# Connector Creation Guide

Creating Dashboards for Reporting involves the following steps:

* Understanding what database tables are required to be indexed to OpenSearch for the dashboard.
* Creating a pipeline for the data flow to OpenSearch. This pipeline involves:
  * Creating one Debezium Connector containing the database table.
  * Creating one OpenSearch Connector for the database table.
* Creating a dashboard on OpenSearch

Follow the guides on this page to learn more about each step in the process above.

This document contains instructions for the developers (or dashboard creators) on creating the required connectors and dashboards to visualize reports on OpenSearch.

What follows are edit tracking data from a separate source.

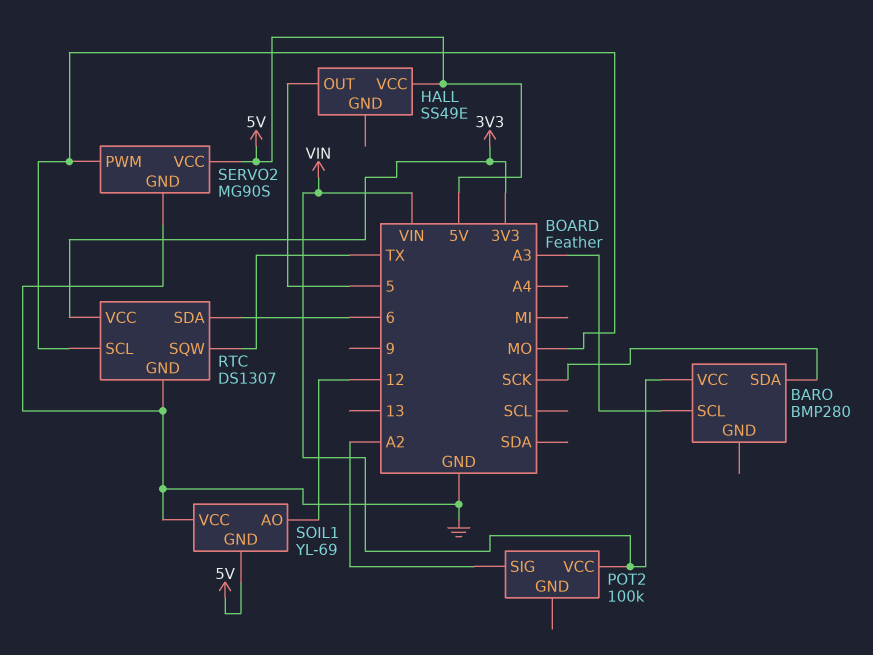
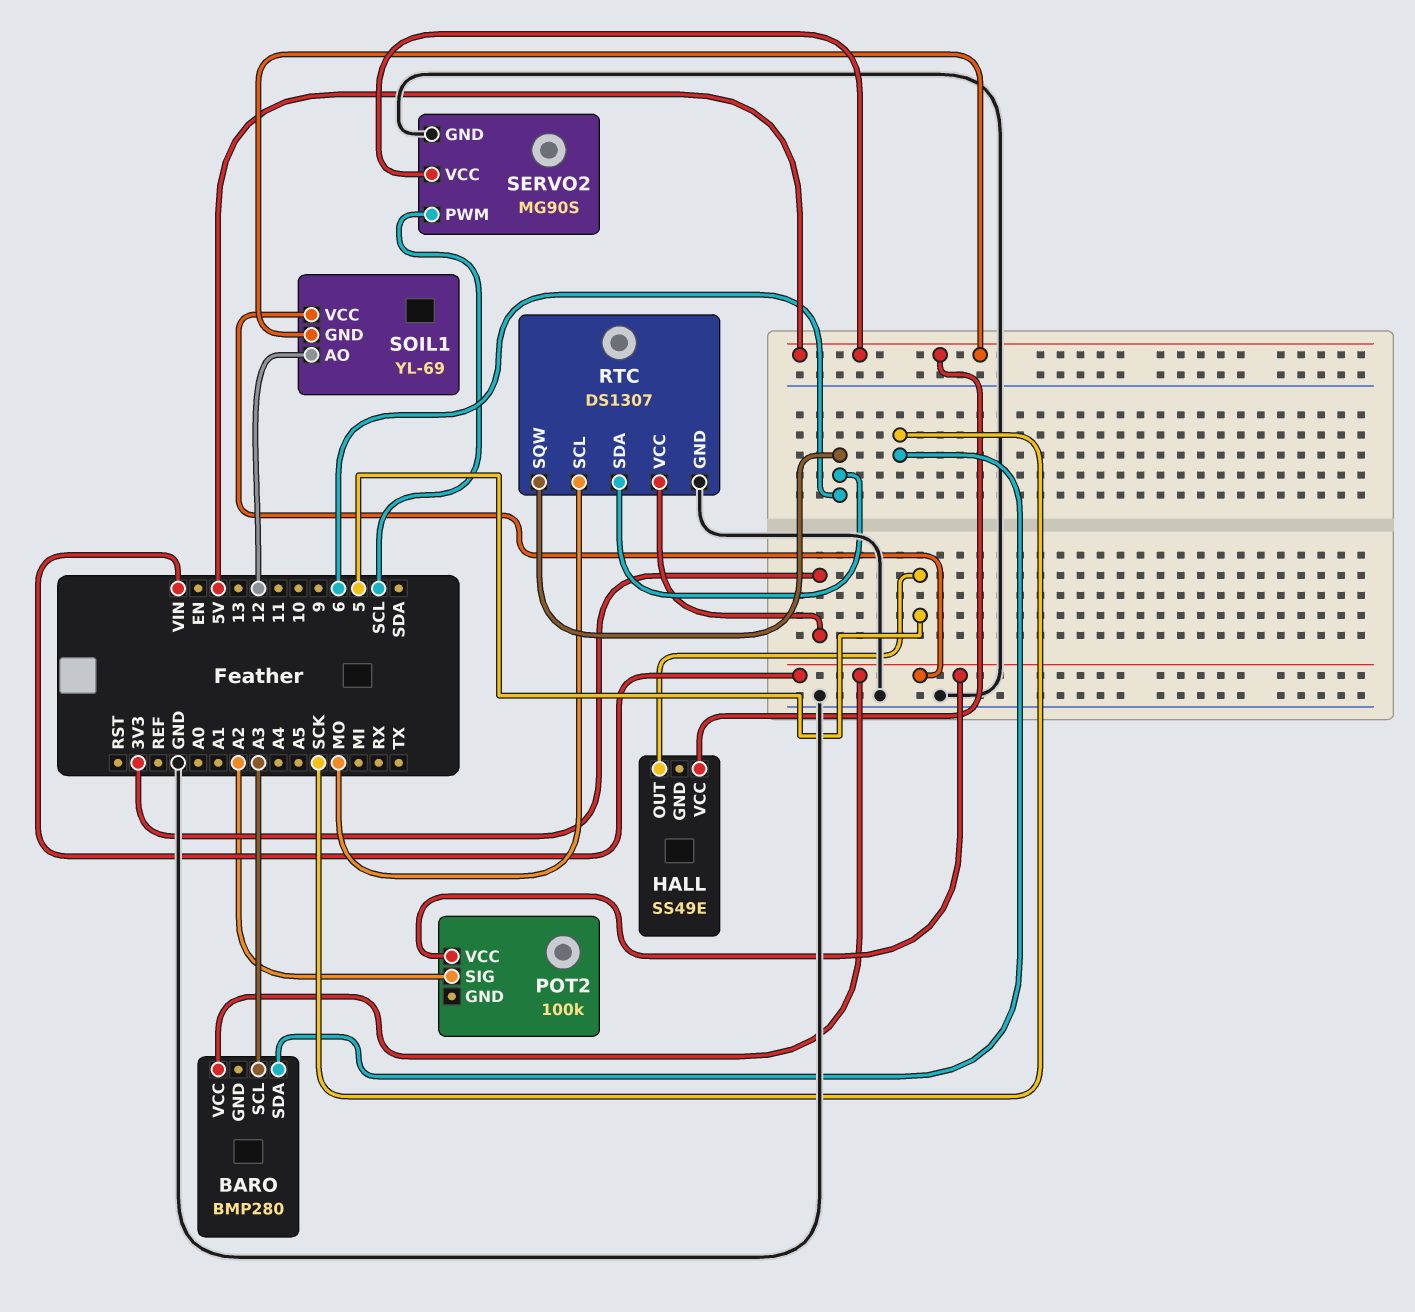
RTC pin SQW: TX -> 6
SERVO2 pin PWM: MO -> SCL
SOIL1 pin VCC: GND -> VIN

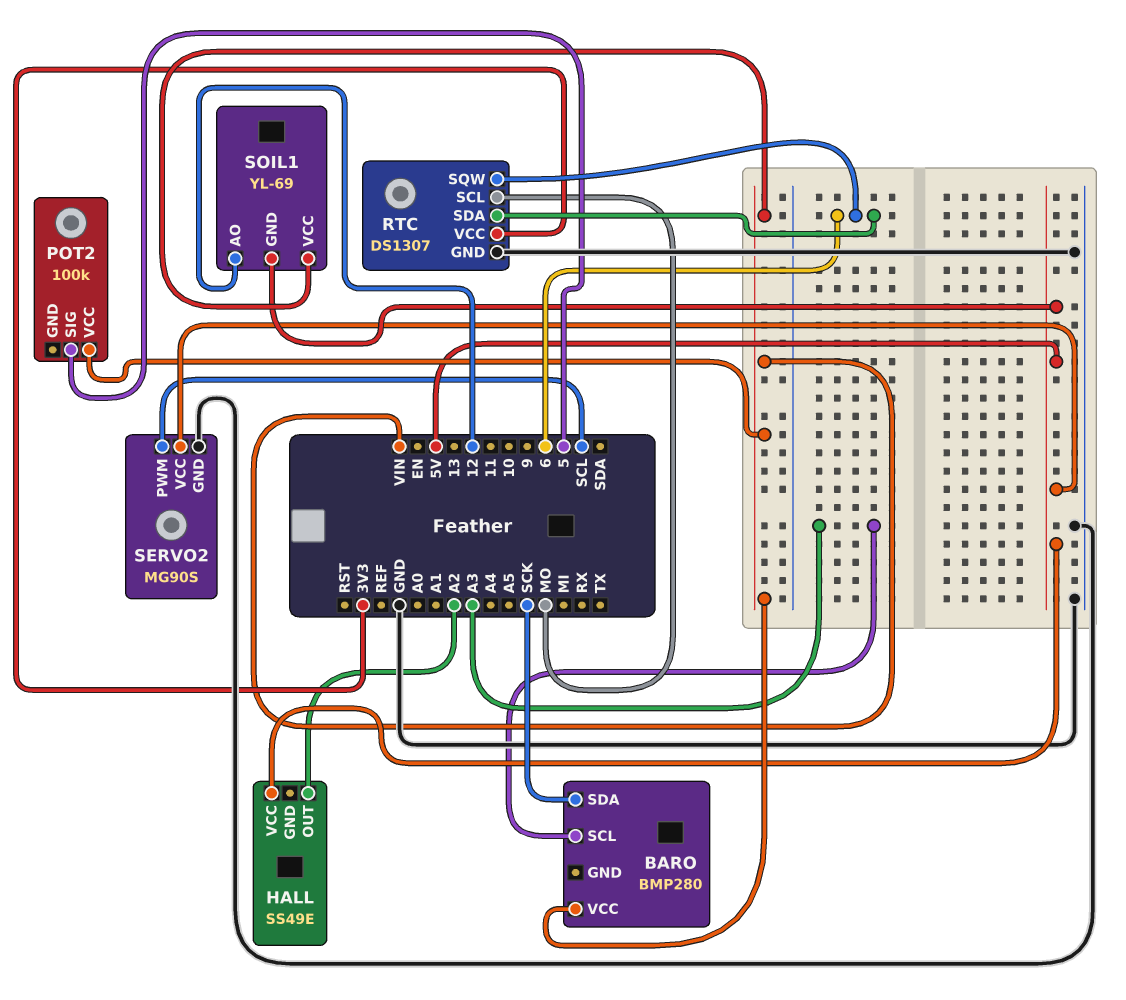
HALL pin OUT: 5 -> A2
POT2 pin SIG: A2 -> 5

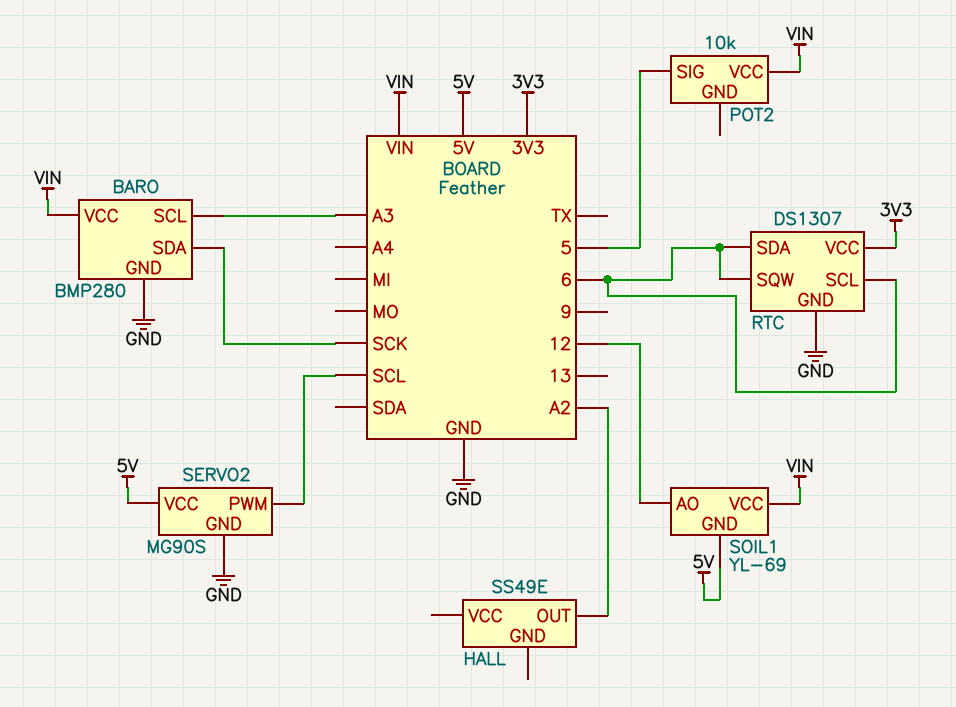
BARO pin GND: none -> GND
HALL pin VCC: 5V -> none
POT2: 100k -> 10k
RTC pin SCL: MO -> 6

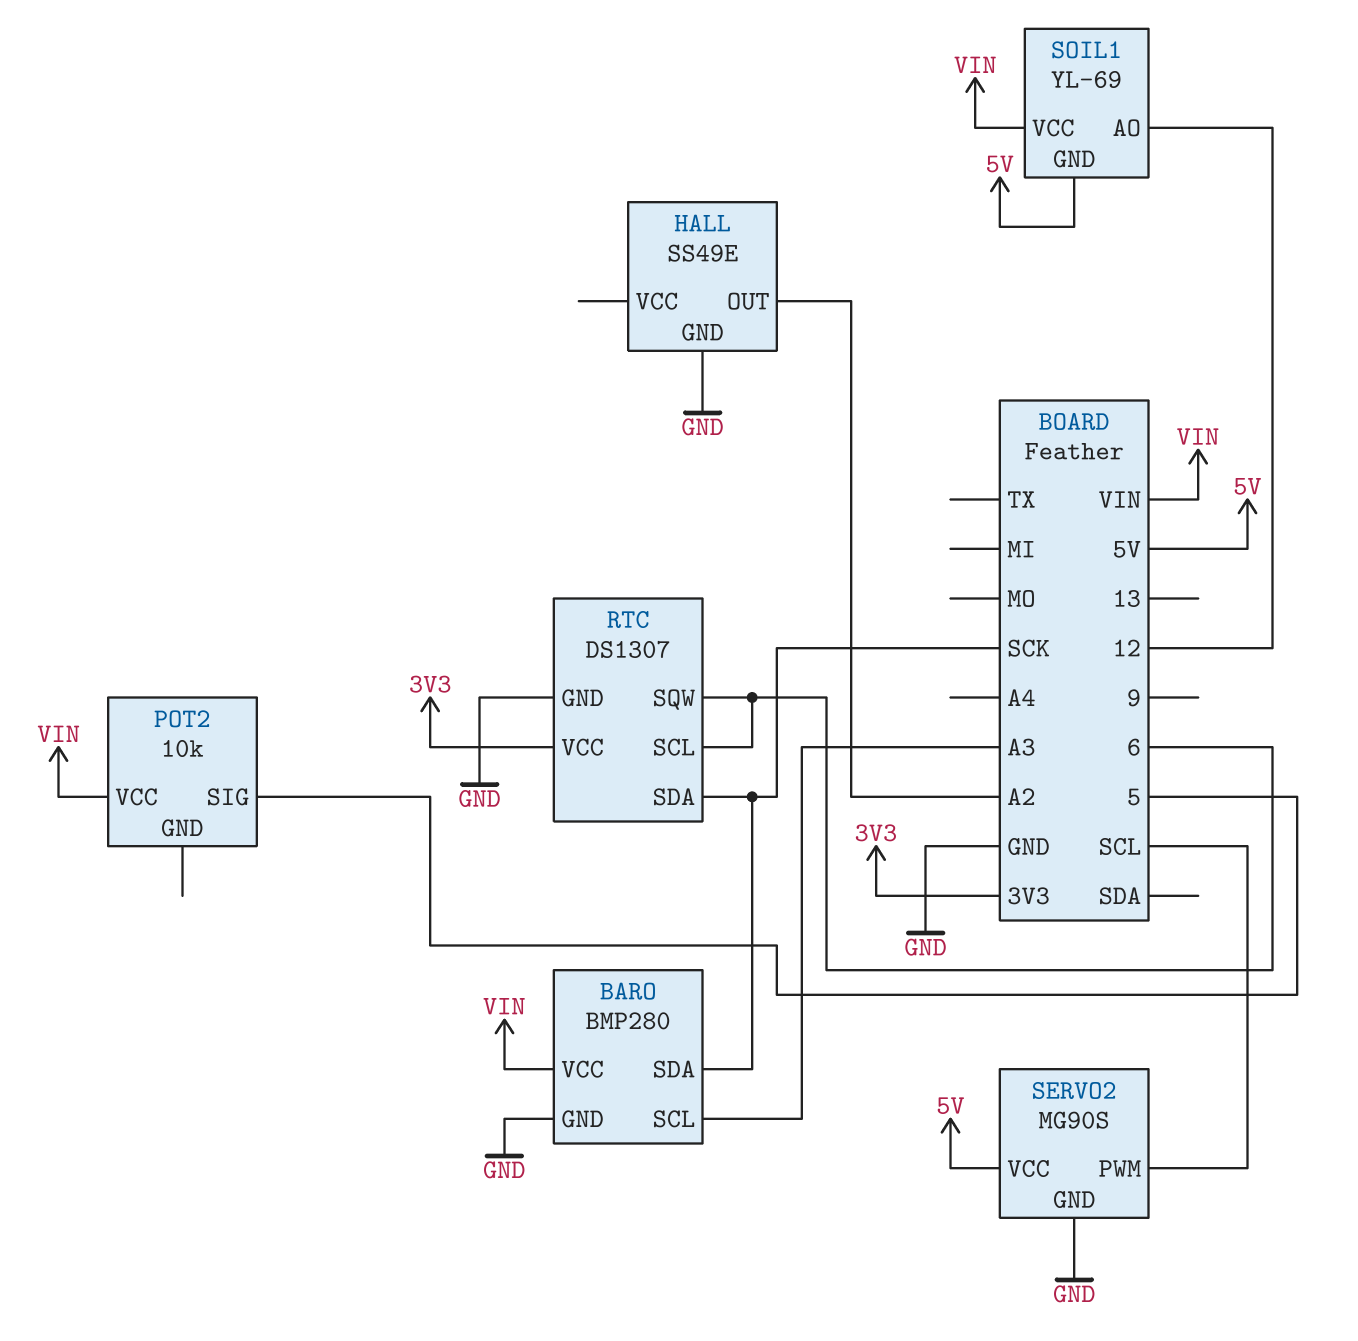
HALL pin GND: none -> GND
RTC pin SDA: 6 -> SCK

Follow the [Installation guide](https://docs.openg2p.org/1.3/monitoring-and-reporting/reporting-framework/user-guides/installation-and-troubleshooting) to install/update the connector configuration.

## Prerequisites

* Create a GitHub repository (or create a new directory in an existing repository) which is going to store the configuration for the connectors and the dashboards for OpenSearch.
* Create a directory in the repository with these three folders `debezium-connectors` , `opensearch-connectors` and `opensearch-dashboards` .
* For example <https://github.com/OpenG2P/openg2p-reporting/tree/develop/scripts/social-registry>.
* Identify the tables from the database whose data will be required for the reports.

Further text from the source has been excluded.